(See also Overview of Bacterial Skin Infections.)
Erythrasma resembles tinea or intertrigo. It most commonly affects the foot, where it manifests as superficial scaling, fissuring, and maceration typically confined to the 3rd and 4th web spaces. Erythrasma in the groin manifests as irregular but sharply marginated pink or brown patches with fine scaling. Erythrasma may also involve the axillae, submammary or abdominal folds, and perineum, particularly in obese middle-aged women and in patients with diabetes.
Erythrasma fluoresces a characteristic coral-red color under a Wood light due to production of porphyrin by the causative bacterium. Absence of hyphae in skin scrapings also distinguishes erythrasma from tinea.

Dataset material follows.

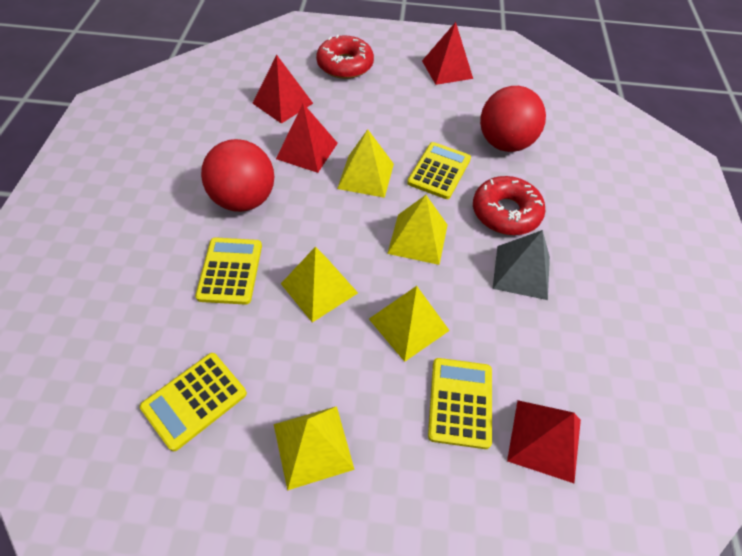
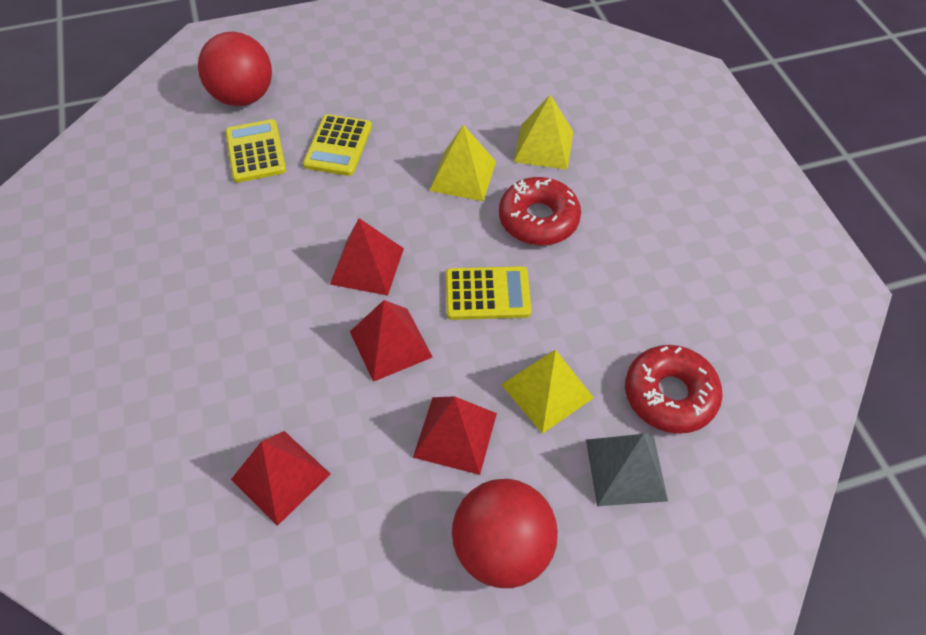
yellow calculator: 4 -> 3
yellow pyramid: 5 -> 3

Differential diagnosis of erythrasma includes perianal streptococcal cellulitis. Perianal streptococcal cellulitis causes pain and bright-red erythema solely on perianal skin and lacks fluorescence on Wood light examination. Cultures for group A streptococcus done on skin swabs from affected children are positive. Oral therapy that targets streptococcus is typically necessary to treat perianal streptococcal infection.
Treatment of erythrasma is a single dose of oral clarithromycin 1 g. Topical erythromycin, clindamycin, 2% mupirocin, fusidic acid, and benzoyl peroxide are also effective. Topical antiseptics containing chlorhexidine or benzalkonium chloride have been shown to be effective against Corynebacterium in vitro and might help patients with erythrasma.
One to two treatments (80 J/cm2) of broadband red light (635 nm) have been successful in a small case series. Recurrence is common.
If Wood light and potassium hydroxide (KOH) or fungal culture are not available to distinguish between erythrasma and superficial fungal infection, a combination of antibacterial and antifungal topical preparations should be considered.